When they returned to Bellevue, Michael’s health declined rapidly. What followed is what Kelly describes as both sacred and community-defining. The call from Fred Hutch came while Kelly was chatting with her neighbor, Eileen Foley, fresh off sabbatical. Without missing a beat, Eileen sprang into action. “Get the kids in the car,” she said. “I’ll take you.” On the way, Eileen told Kelly something that would shift her entire emotional footing: “You need to be strong for Michael now.” That simple directive, so clear and grounding, was exactly what Kelly needed to hear. In Michael’s final moments, she showed up with all the strength and tenderness he had always given her. Michael passed away quietly on September 9th, 2024. And then, in the rawest time for her and her young family, the people around her did something remarkable. They showed up offering strength and love, too.
Neighbors brought meals, sent cards, shared their stories, and kept showing up, not just for the first few days or a week, but for months. Some hadn’t even known the Scholls before Michael’s passing. And yet, they came, because that’s what people do when given the opportunity. Kelly and her children were wrapped in strong support by their community. “They showed me how to show up for others,” Kelly remembers.

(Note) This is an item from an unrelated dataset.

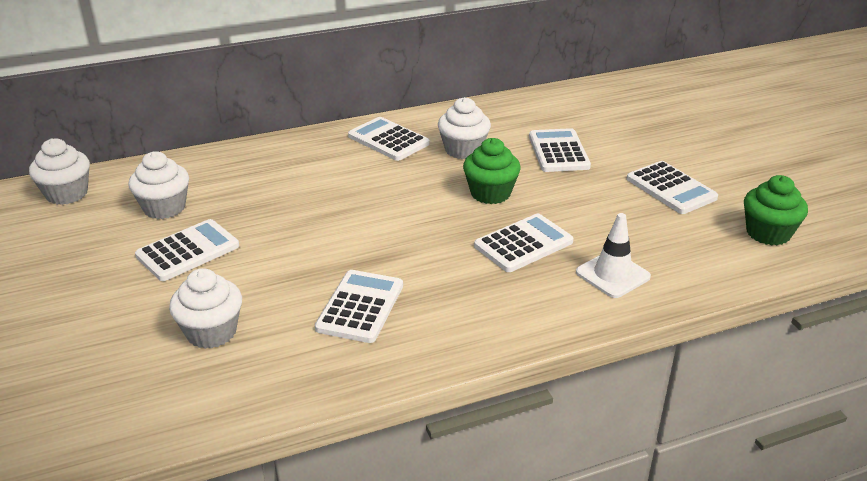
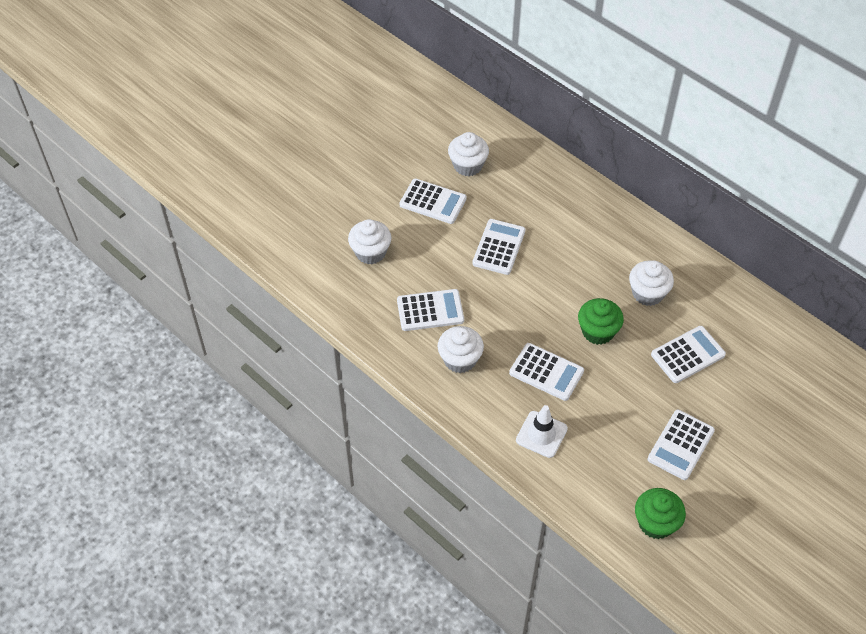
camera: 65 degrees right, 20 degrees up
(67, 194) = (452, 111): white cupcake -> white cupcake (460, 359)
(388, 140) = (630, 242): white calculator -> white calculator (498, 247)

That loving support extended into her workplace, too. Just two weeks after Michael’s passing, Kelly returned to KOMO. She asked to share her grief on air, and her producers gave their full support. The response was overwhelming. Letters, emails, and messages poured in. People who had been grieving silently saw themselves in her story. That’s when Kelly realized something important: we, as humans, don’t talk about grief, even though it may be one of the most profound emotions we as a species experience in a lifetime.
“We need to normalize grief,” she says. “People are walking through it, months, years, even decades later. Most feel like there’s no space for those feelings.” But there has to be space. There has to be a village. For Kelly, that village includes her parents, her kids’ incredible au pair, Dani, and the therapists and child psychologists helping her family heal. It includes KOMO viewers who have opened up about their own losses. It includes every friend and neighbor who offered support in Kelly’s most difficult days.
Michael still lives on in their home in bedtime stories, kitchen table reflections, and whispered “remember whens...” with their now 6, 4, and 2-year-old children. And Kelly continues to show up for others, heart worn not just on her sleeve, but shared boldly, publicly, and generously. What Kelly wants most is to remind us that community isn’t just who you live next to; it’s who holds you when you think you might fall. It’s the meals, the text messages, the simple sentence that brings you back to yourself. Grief will always be hard, but it doesn’t have to be lonely. Because in the hardest moments of life, being truly seen is what keeps us going. Let’s talk about grief. Let’s make room for it. And let’s never underestimate what it means to simply show up.